Adam stared at the photo and thought “man” was being generous. “How old was he?”
“Seventeen,” Grant said. “A runaway. He was the youngest.”
“The youngest?” Adam asked, both knowing what Grant was saying and unable to comprehend it.
“Eight of these men were found murdered sometime in the past fifteen years. Well, nine now that we’ve identified him,” Grant said, pointing at the goofy seventeen-year-old. “Three are still missing.”
“What about him?” Adam asked, pointing to the lanky young man he’d seen dying by Danny’s hands.
“One of the murdered.”
Bile rose in Adam’s throat. His esophagus burned as he swallowed it back down. “And you think—”
“We don’t know what to think,” Grant said.
But Adam could tell he was lying.
“I’ll see if I can get another photo of the man you may have seen so we can firm up that ID. You said you don’t recognize any of these other men…” Grant let his words hang in the air, obviously aware Adam wasn’t being entirely truthful, either.
“I don’t,” Adam repeated. “Not specifically. But they all seem vaguely familiar.”
“Uh-huh.” Grant’s tone walked the line between belief and disbelief. He pulled out a small notebook and flipped through its pages, then suddenly asked, “Were you in Chambersburg, January of 2004?”
Adam blinked. “I don’t know where I was. I didn’t exactly keep track. But I don’t think I ever lived in Chambersburg.”
“How about Waynesboro?”
Adam’s breath caught. “Yeah, I might’ve been.”

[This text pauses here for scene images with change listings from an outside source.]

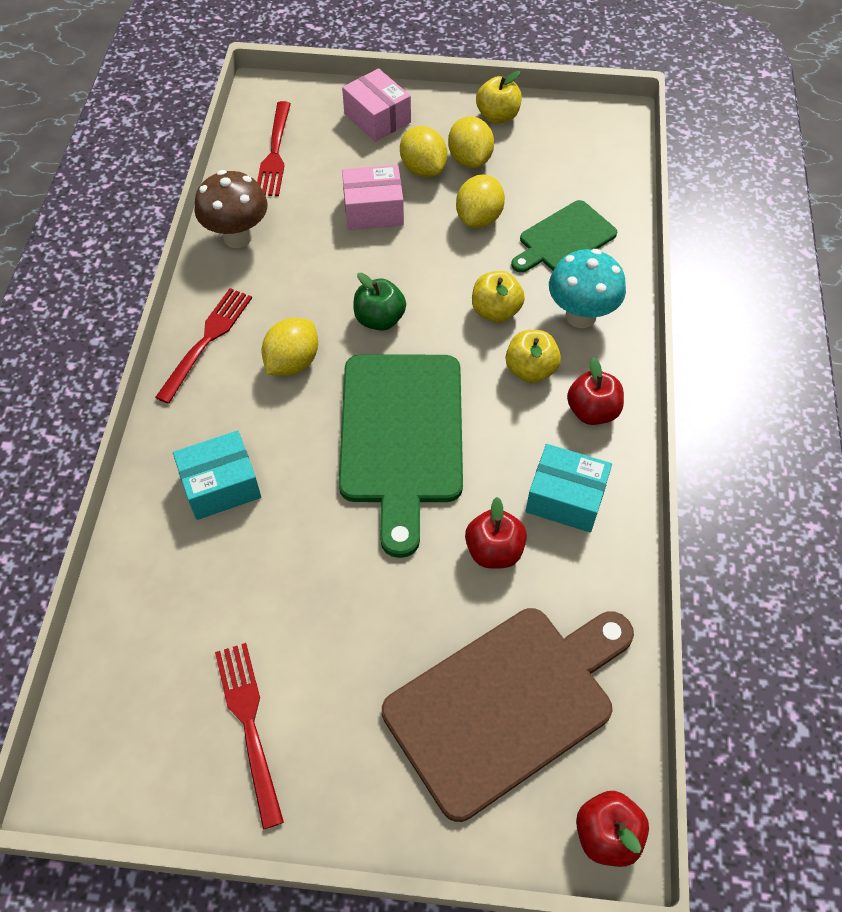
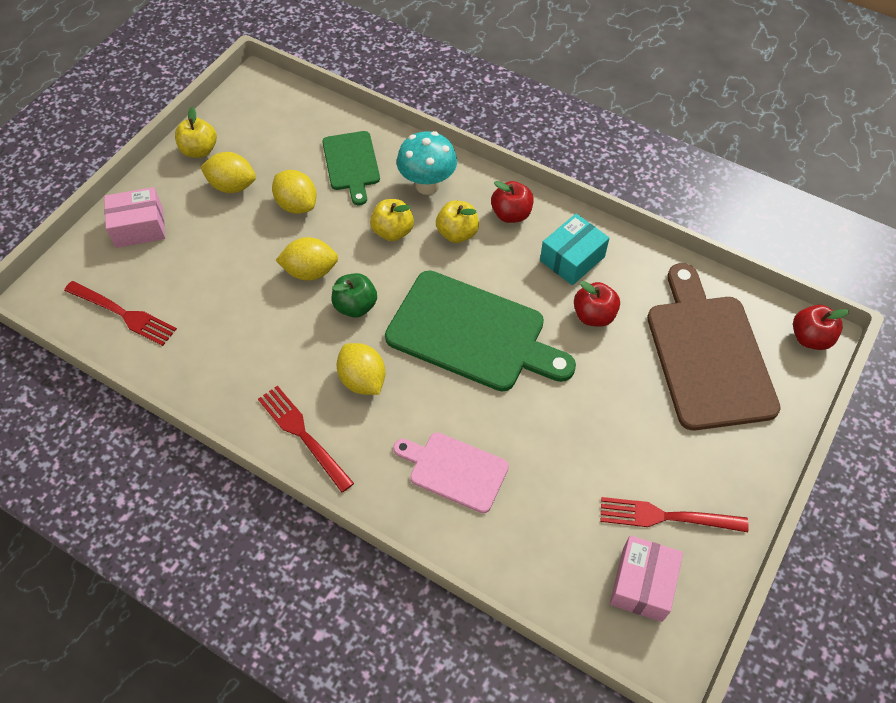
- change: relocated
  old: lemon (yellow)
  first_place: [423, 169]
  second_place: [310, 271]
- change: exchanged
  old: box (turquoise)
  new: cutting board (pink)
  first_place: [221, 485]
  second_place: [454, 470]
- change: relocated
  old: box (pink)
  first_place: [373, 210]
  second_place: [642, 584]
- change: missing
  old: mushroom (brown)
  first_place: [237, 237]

“And that’s what—fifteen miles from Chambersburg, give or take?” Adam didn’t respond, and Grant pointed at one of the photos, a man sliding from beneath a car, wearing a coverall. “He was murdered in Chambersburg then. Locals thought it was a robbery, but they never arrested anybody for it. How about Morgantown, August of 2010?”
“It’s possible. I’ve spent a few summers there, but I usually bug out before classes start in the fall.”
Grant pointed to another photo, so close-up it might have been taken at a correctional center. “That’s when his girlfriend reported him missing. Although they thought maybe he was her pimp rather than her boyfriend, so I don’t know how seriously they took the report. How about Johnstown, October of 2012?”
Adam couldn’t help looking over his shoulder. D’Antonio had never liked him. The photo of his mother had been a ruse, a way to get Adam to trust them. Surely the FBI agent would appear in the doorway any moment with an arrest warrant.
“Pittsburgh, March of 2015?” Grant continued.
Adam turned back to face the Sheriff and asked, “Do I need a lawyer?”
Grant shook his head in—was it frustration? Disbelief? Adam wished he knew.
“Am I under arrest?”
“Adam, look at the pictures again.”
“I didn’t kill these men—”
“Adam,” Grant cut in, “when we picked you up on the highway by the river, do you remember what you told me about the man you saw Danny choking?”
Adam’s hands shook as he spread the pictures, trying to arrange them so he could see all of the men at once. Grant shifted a stack of paper to accommodate him. Adam’s eyes flicked back and forth, back and forth. Some appeared happy; some appeared angry. Some he’d have a drink with; a couple he’d cross the street to avoid. They were all young, and they were dead. Or presumed dead. What else was there to see?
Grant slammed another framed picture down in the middle of the photos, and Adam flinched. No, it wasn’t a glass photo frame. Adam bent forward. It was a mirror. Adam glanced at Grant, confused. “What do you want me…”
But then, catching sight of his own hollow eyes, he recognized what he’d been refusing to see. He remembered what he’d said.
Dark, mostly short hair.
Clean-shaven, or stubbly.
Average height or taller.
Lean, as he’d been in his teenage years and was tending toward now, stress having eaten his flesh down to the bare muscles.
The first boy, the youngest one, even had a dimple that helped his devil face look like a joke. So did three of the others.
Just like Adam.
Because that’s what they had in common. The murdered men all looked like Adam.